University of Virginia history professor Jeffrey J. Rossman has received a one-year Collaborative Research Fellowship for $45,000 from the American Council of Learned Societies.
Rossman, an associate professor in the Corcoran Department of History in the College of Arts & Sciences, will be working with Lynne A. Viola, a professor at the University of Toronto, on reframing the history of Soviet mass violence in the 1930s and 1940s.
They will co-write “Stalin’s Great Terror,” a volume of scholarly criticism on the mass violence and its aftermath, and will also publish annotated collections of documentary evidence about the Great Terror’s greatest perpetrators.
Rossman and Viola were among seven fellowship teams recently announced by the American Council of Learned Societies. These teams were selected for funding because they crossed boundaries of discipline, methodology and geography to undertake new research projects that will result in joint publications. The program, made possible by a grant from The Andrew W. Mellon Foundation, aims to demonstrate the creative potential of collaborative research in the humanities and related social sciences.

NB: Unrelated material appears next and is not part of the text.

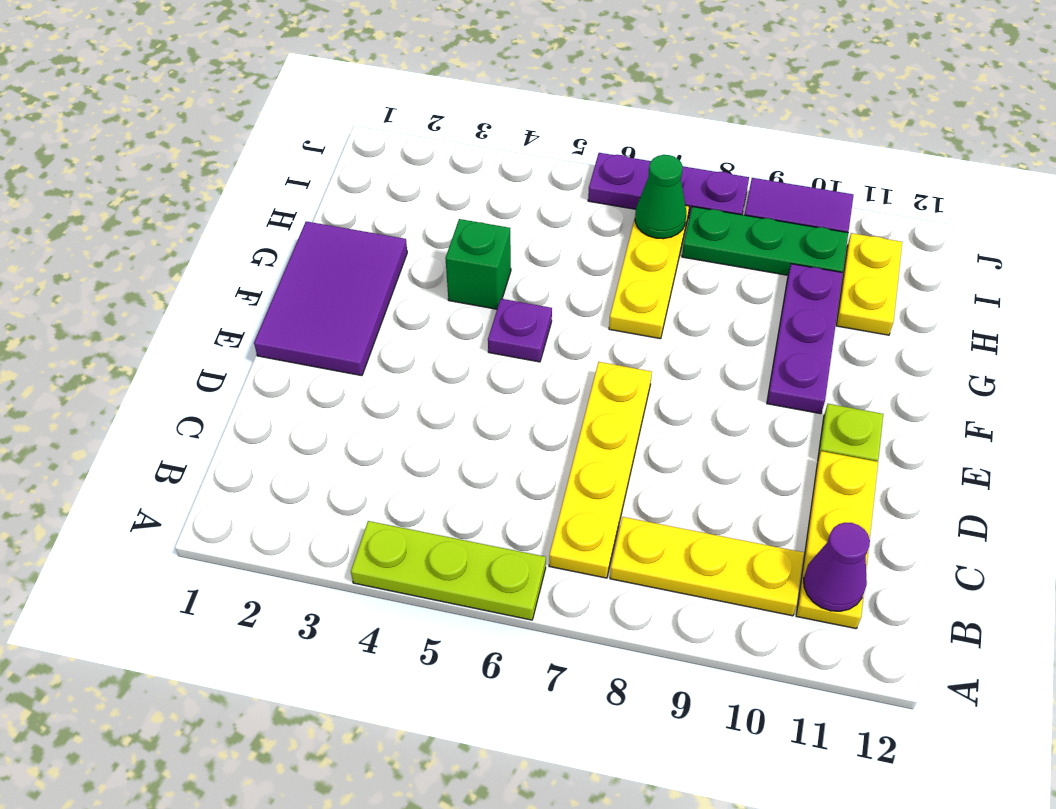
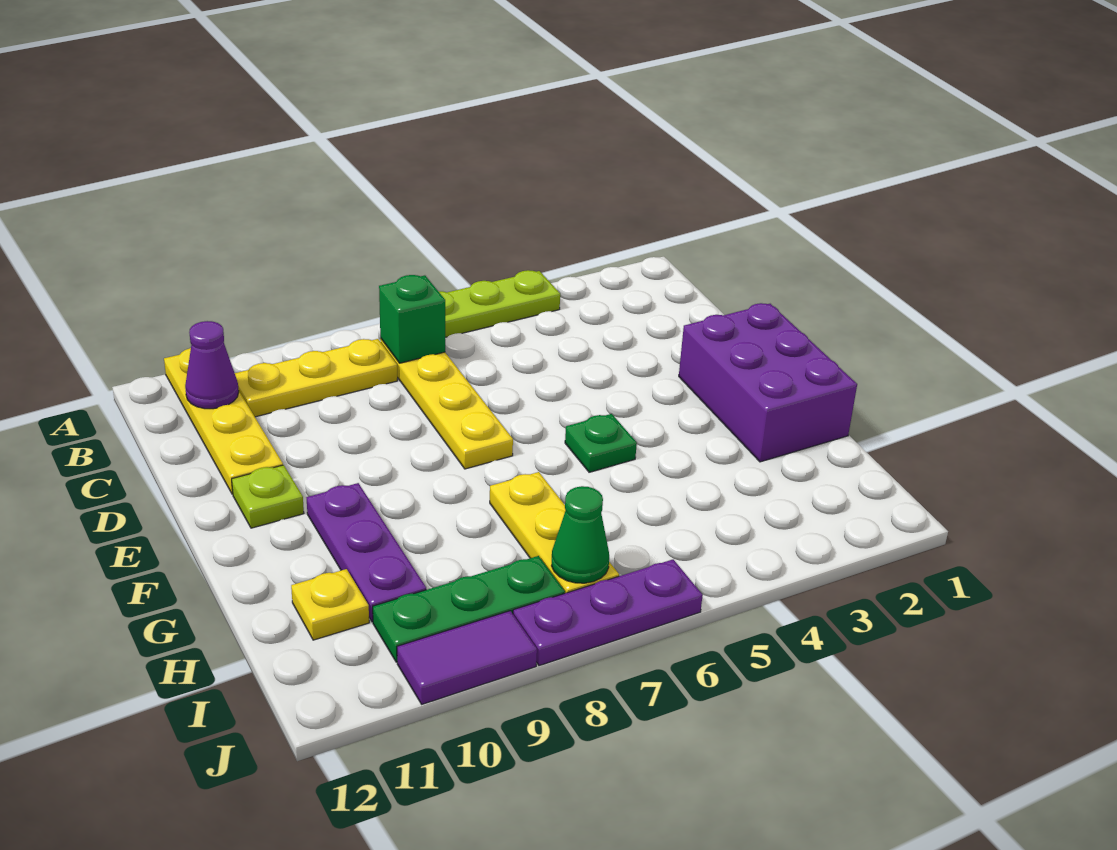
yellow plate B11:D11 level 1 -> yellow plate A11:D11 level 1
purple tile E1:G2 level 1 -> purple brick E1:G2 level 1
purple plate F5 level 1 -> green plate F5 level 1
green brick G4 level 1 -> green brick B7 level 2
yellow plate H11:I11 level 1 -> yellow plate H11 level 1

“The 2013 ACLS Collaborative Research fellows come from a range of humanities fields, but more importantly, they represent collaborations across all faculty ranks and stages of the academic career,” said Nicole Stahlmann , ACLS director of fellowship programs. “The continuous diversification of the applicant pool over the past five years of the program suggests that collaborative research is gaining traction among both tenured and untenured scholars.”
ACLS, a private, nonprofit federation of 71 national scholarly organizations, is a pre-eminent representative of American scholarship in the humanities and related social sciences. Advancing scholarship by awarding fellowships and strengthening relations among learned societies are central to its work.
This year’s cohort will pursue projects on topics ancient and modern, from a variety of disciplinary angles.